Reputation: 11
I want to delete the linked hashtags
I do not want to delete hashtags without links.
I do not want to delete other links.
For example:
<p><a href="/user/username" >Username</a> #filmphotography #vintage <a href="/tag/travelgram" >#travelgram</a> #montreux #royalpalacehotel <a href="/tag/switzerland">#switzerland</a> #selfie <a href="/tag/meandmysister">#meandmysister</a></p>
I want to be:
<p><a href="/user/username" >Username</a> #filmphotography #vintage #montreux #royalpalacehotel #selfie </p>
This code doesn't work:
$html = preg_replace('#<a(.*?)>#(.*?)</a>#is', '', $html);
Upvotes: 0
Views: 155
Reputation: 47992
As indicated by rollstuhlfahrer, you have made the folly of using an unescaped character that is also the pattern delimiter. The easiest way to solve this is to change the delimiters to a valid delimiting character that is not used in the pattern itself (e.g. ~
).
Your new pattern will look like this: ~<a(.*?)>#(.*?)</a>~is
But there is more bad news...
Your output will be this:
<p> #montreux #royalpalacehotel #selfie </p>
The regex engine is trying to make you happy and it does its best to find matches for you. In doing so, it keeps extending its search beyond your intended qualifying tags and gobbles up non-qualifying tags too!

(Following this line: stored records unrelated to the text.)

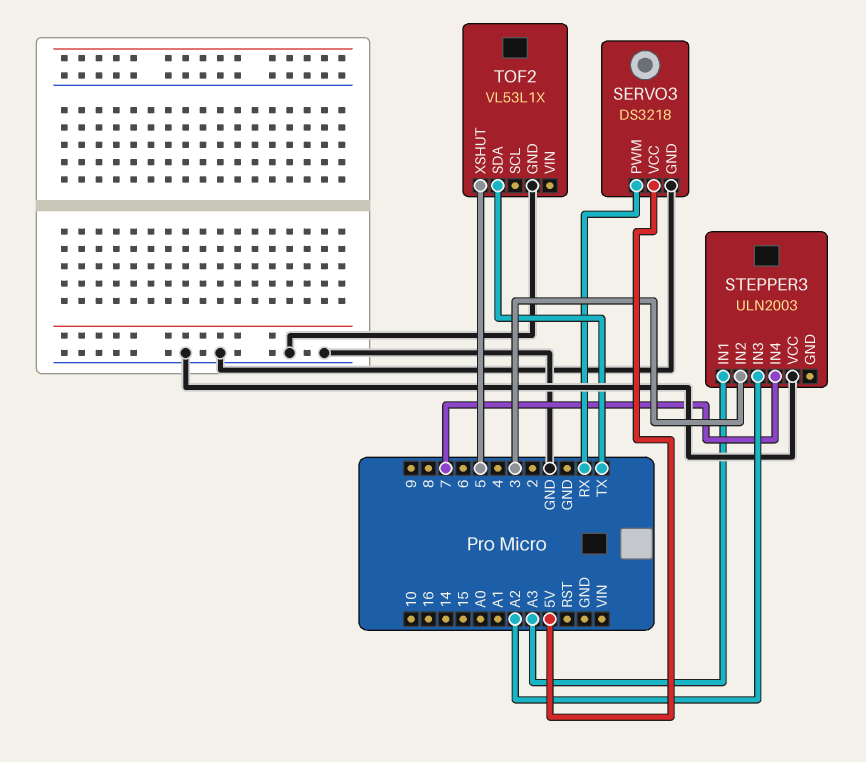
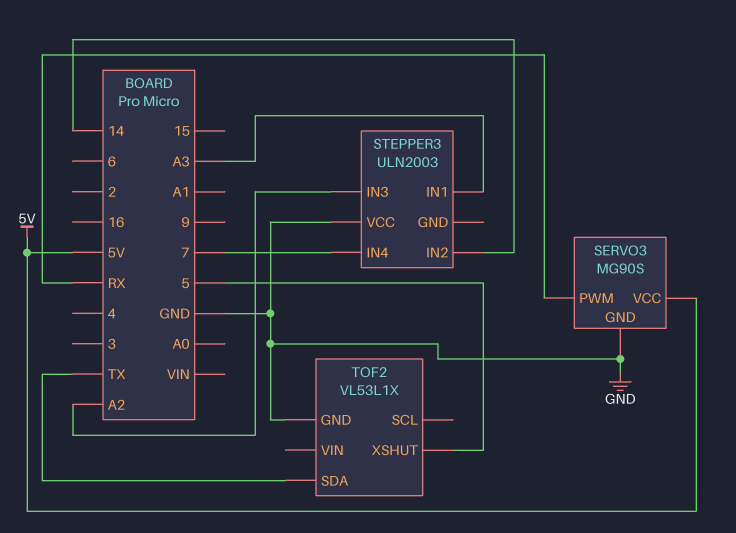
SERVO3: DS3218 -> MG90S
STEPPER3 pin IN2: 3 -> 14

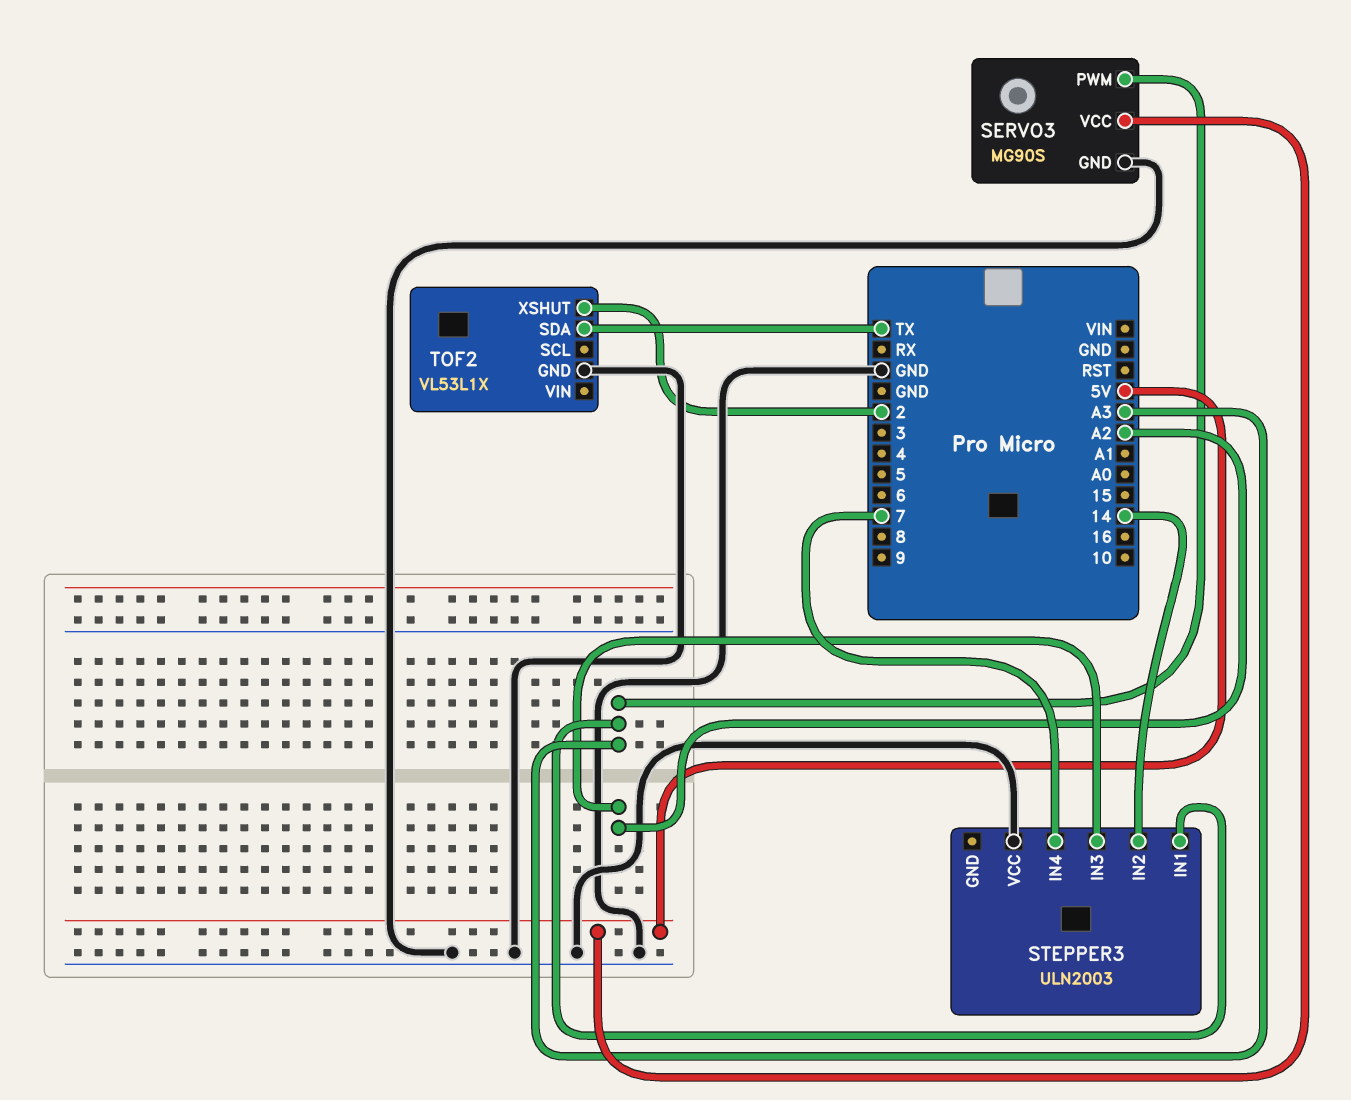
SERVO3 pin PWM: RX -> A3
TOF2 pin XSHUT: 5 -> 2

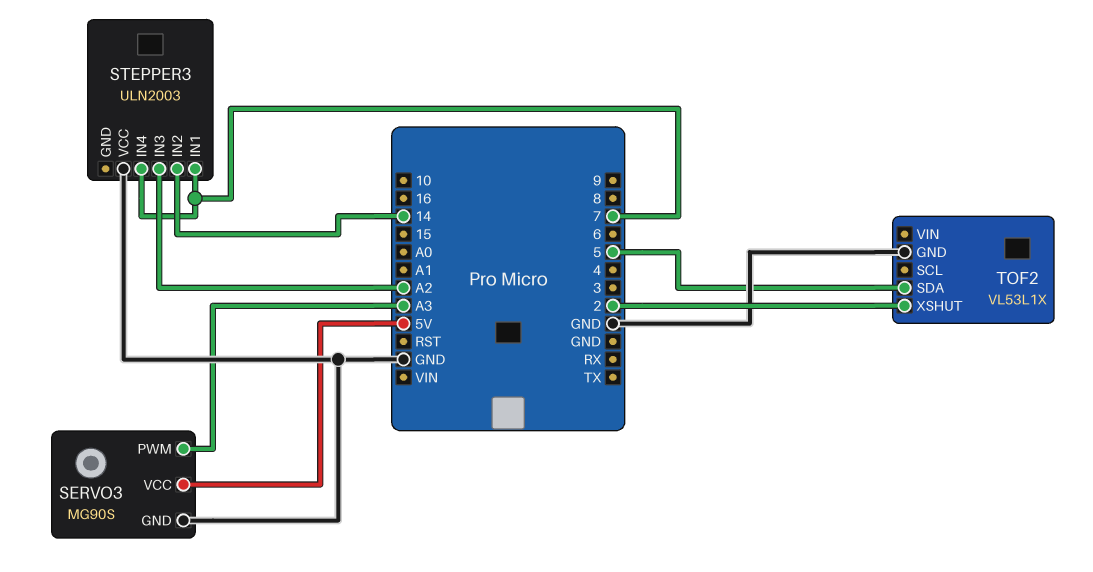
STEPPER3 pin IN1: A3 -> 7
TOF2 pin SDA: TX -> 5

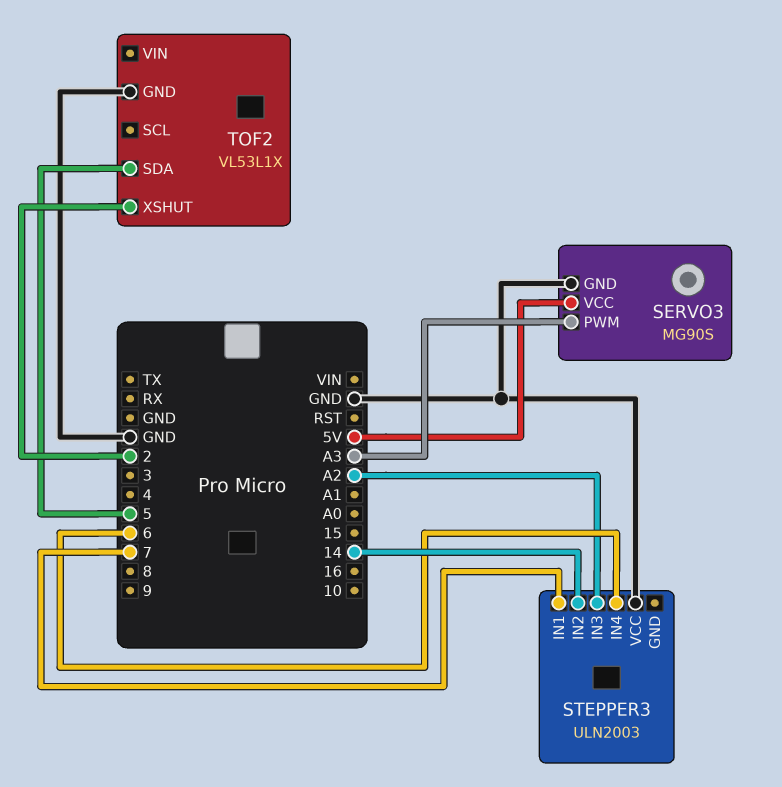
STEPPER3 pin IN4: 7 -> 6

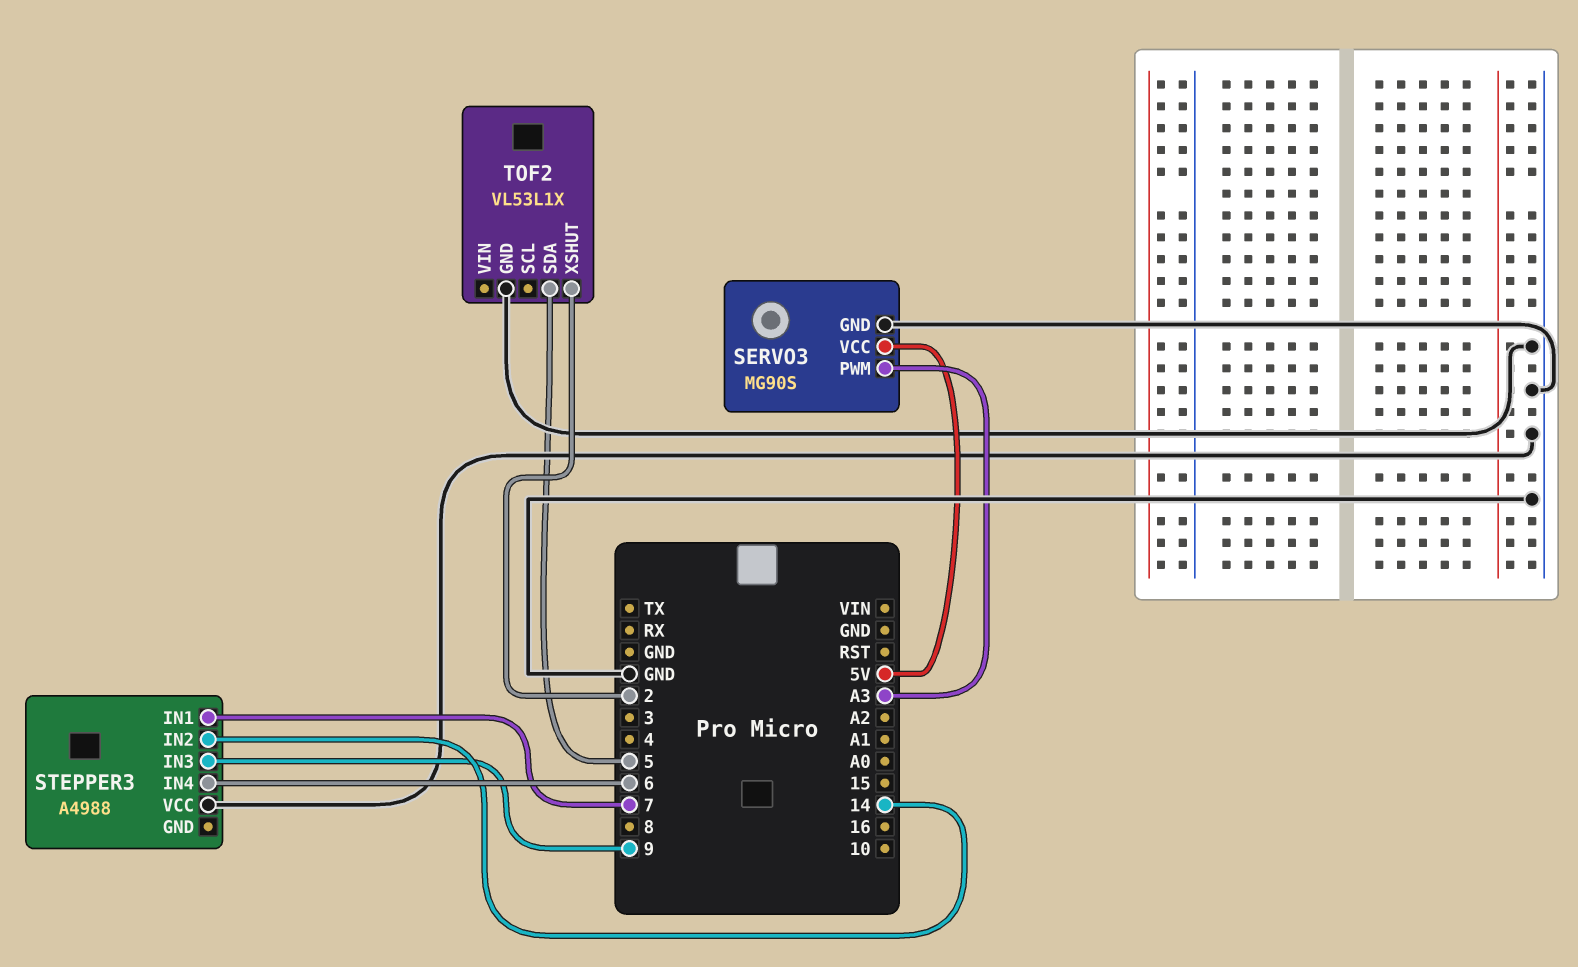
STEPPER3: ULN2003 -> A4988
STEPPER3 pin IN3: A2 -> 9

Here is the good news: DomDocument for the win!
Code: (Demo)
$html='<p><a href="/user/username" >Username</a> #filmphotography #vintage <a href="/tag/travelgram" >#travelgram</a> #montreux #royalpalacehotel <a href="/tag/switzerland">#switzerland</a> #selfie <a href="/tag/meandmysister">#meandmysister</a></p>';
$dom = new DOMDocument;
$dom->loadHTML($html, LIBXML_HTML_NOIMPLIED | LIBXML_HTML_NODEFDTD); // 2nd params to remove DOCTYPE);
foreach($dom->getElementsByTagName('a') as $a){
if(strpos($a->nodeValue,'#')===0){
$remove[]=$a;
}
}
foreach($remove as $bad_a){
$bad_a->parentNode->removeChild($bad_a);
}
echo $dom->saveHTML();
Output:
<p><a href="/user/username">Username</a> #filmphotography #vintage #montreux #royalpalacehotel #selfie </p>
This trick is (and this hung me up for a little while, until the solution found me here: http://php.net/manual/en/domnode.removechild.php#90292 )
You must use two loops to remove the tags. The first to generate a list of tags to remove, then a second to do the removal.
Upvotes: 1
Reputation: 19315
Short answer using character set instead of quantifier
<a[^>]*>#[^<#]*<\/a>
it is more efficient because can't backtrack, and avoids backtracking unwanted results.
(.*?)
lazy quantifier means the shortest match but in case of backtracking it will contain bigger match because starting too early.
in case of unexpected matches regex may be improved.
Upvotes: 1